Laughter is a social expression of happiness in humans and in monkeys. Neural correlates of laughter and humor, with results of clinical, pathological, and imaging studies reported in the literature since 1985, are reviewed from the Universities of Tubingen, Germany, and Zurich, Switzerland. Responsive smiling develops in infants by 5 weeks of age and laughter, by the fourth month. Smiling and laughing occur spontaneously or may be elicited on command, each determined by separate neural pathways. Pathological laughter may be symptomatic of mania, schizophrenia, mood disorders, Alzheimer’s disease, or Angelman syndrome. Pathological laughter arises; 1) in response to non-specific stimuli; 2) without change in affect; 3) without voluntary control of duration; and 4) without change in mood. Poeck’s classification (1969, 1985) of symptomatic laughter differentiates: 1) that originating from motor neuron disease, vascular pseudobulbar paralysis, and extrapyramidal disorders; 2) fou rire prodromique heralding stroke; and 3) epileptic “gelastic” seizures, usually associated with hypothalamic hamartomas, tuberous sclerosis, or pathology in the frontal or temporal poles. Other neurologic disorders associated with pathological laughter include multiple sclerosis, and Foix-Chavany-Marie syndrome (progressive supranuclear motor system degeneration). Frontal and temporal lobes are involved in the perception of humor, and especially the non-dominant hemisphere. Patients with right frontal lesions show the greatest deficits in the appreciation of humor, and patients with temporal lobe epilepsy have impaired ability to perceive humor. In Parkinson’s syndrome and basal ganglia lesions, spontaneous emotional expression is impaired but the perception of humor may be preserved.

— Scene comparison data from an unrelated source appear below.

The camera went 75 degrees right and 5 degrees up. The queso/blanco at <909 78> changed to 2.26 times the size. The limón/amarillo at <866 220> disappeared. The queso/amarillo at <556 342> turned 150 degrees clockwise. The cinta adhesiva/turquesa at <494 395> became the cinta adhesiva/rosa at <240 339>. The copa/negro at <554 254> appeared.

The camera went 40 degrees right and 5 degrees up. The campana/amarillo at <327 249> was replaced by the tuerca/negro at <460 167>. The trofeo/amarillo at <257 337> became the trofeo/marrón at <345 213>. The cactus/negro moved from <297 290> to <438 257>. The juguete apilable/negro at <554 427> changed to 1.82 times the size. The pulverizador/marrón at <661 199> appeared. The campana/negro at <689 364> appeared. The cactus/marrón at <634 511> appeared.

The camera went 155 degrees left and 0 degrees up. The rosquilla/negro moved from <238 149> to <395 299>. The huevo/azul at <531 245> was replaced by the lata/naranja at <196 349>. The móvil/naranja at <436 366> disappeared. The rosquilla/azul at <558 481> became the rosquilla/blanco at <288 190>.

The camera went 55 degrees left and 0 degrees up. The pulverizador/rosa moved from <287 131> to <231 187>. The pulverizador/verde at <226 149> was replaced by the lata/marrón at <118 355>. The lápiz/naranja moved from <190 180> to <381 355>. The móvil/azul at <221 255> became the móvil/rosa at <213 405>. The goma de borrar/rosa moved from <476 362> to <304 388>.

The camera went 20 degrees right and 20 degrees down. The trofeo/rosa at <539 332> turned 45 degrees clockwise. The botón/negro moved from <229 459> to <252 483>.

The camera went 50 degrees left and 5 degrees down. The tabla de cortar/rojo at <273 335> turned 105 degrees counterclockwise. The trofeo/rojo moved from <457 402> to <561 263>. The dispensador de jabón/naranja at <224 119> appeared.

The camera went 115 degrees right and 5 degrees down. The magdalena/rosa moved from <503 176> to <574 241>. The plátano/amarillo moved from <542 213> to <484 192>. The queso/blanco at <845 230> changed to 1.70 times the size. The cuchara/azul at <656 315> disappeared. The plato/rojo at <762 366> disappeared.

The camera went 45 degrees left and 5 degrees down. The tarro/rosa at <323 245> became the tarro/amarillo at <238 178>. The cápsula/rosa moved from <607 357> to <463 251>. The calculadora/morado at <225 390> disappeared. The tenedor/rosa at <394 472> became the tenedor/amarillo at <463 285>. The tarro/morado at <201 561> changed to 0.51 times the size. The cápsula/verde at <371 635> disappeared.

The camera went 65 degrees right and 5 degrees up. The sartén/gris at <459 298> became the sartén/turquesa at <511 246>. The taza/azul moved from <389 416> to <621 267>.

Facial reactions and laughter invoked by humor are mediated by dorsal brainstem regions and inhibited by circuits in the ventral brainstem, via frontal motor/premotor networks. Pathological laughter is the result of damage to the inhibitory system located in premotor/motor cortex and connections. A pontine ‘coordination center’ for laughter is postulated. Fibers from the periaqueductal grey, transmitting the signal to laugh, are located dorsally/tegmentally, whereas fibers inhibiting facial emotional expressions run ventrally from frontal motor areas, and may also involve the cerebellum. Two partially independent neuronal pathways are involved in the expression of laughter: 1) an ‘involuntary’ or ‘emotionally driven’ system, involving amygdala, thalamus, hypothalamus, subthalamus, and dorsal/tegmental brainstem; and 2) a ‘voluntary’ system originating in the premotor/frontal opercular areas, and passing via the motor cortex and pyramidal tract to the ventral brainstem. 
COMMENT. In pediatric neurology practice, pathological laughter occurs in patients with Angelman syndrome, pseudobulbar palsy as in cerebral palsy and infantile hydrocephalus, hypothalamic hamartoma and gelastic epilepsy, infantile spasms (Lacy JR, Penry JK, 1976), and complex partial seizures. Gelastic seizures were controlled by removal of a cavernous hemangioma in the anterior cingulate gyrus in one child treated at Johns Hopkins Hospital, Baltimore, MD . Mirth and laughter were invoked by cortical stimulation of the parahippocampal and fusiform gyri in 2 additional children treated for complex partial seizures. (see Progress in Pediatric Neurology II, PNB Publ, 1994;pp41-42).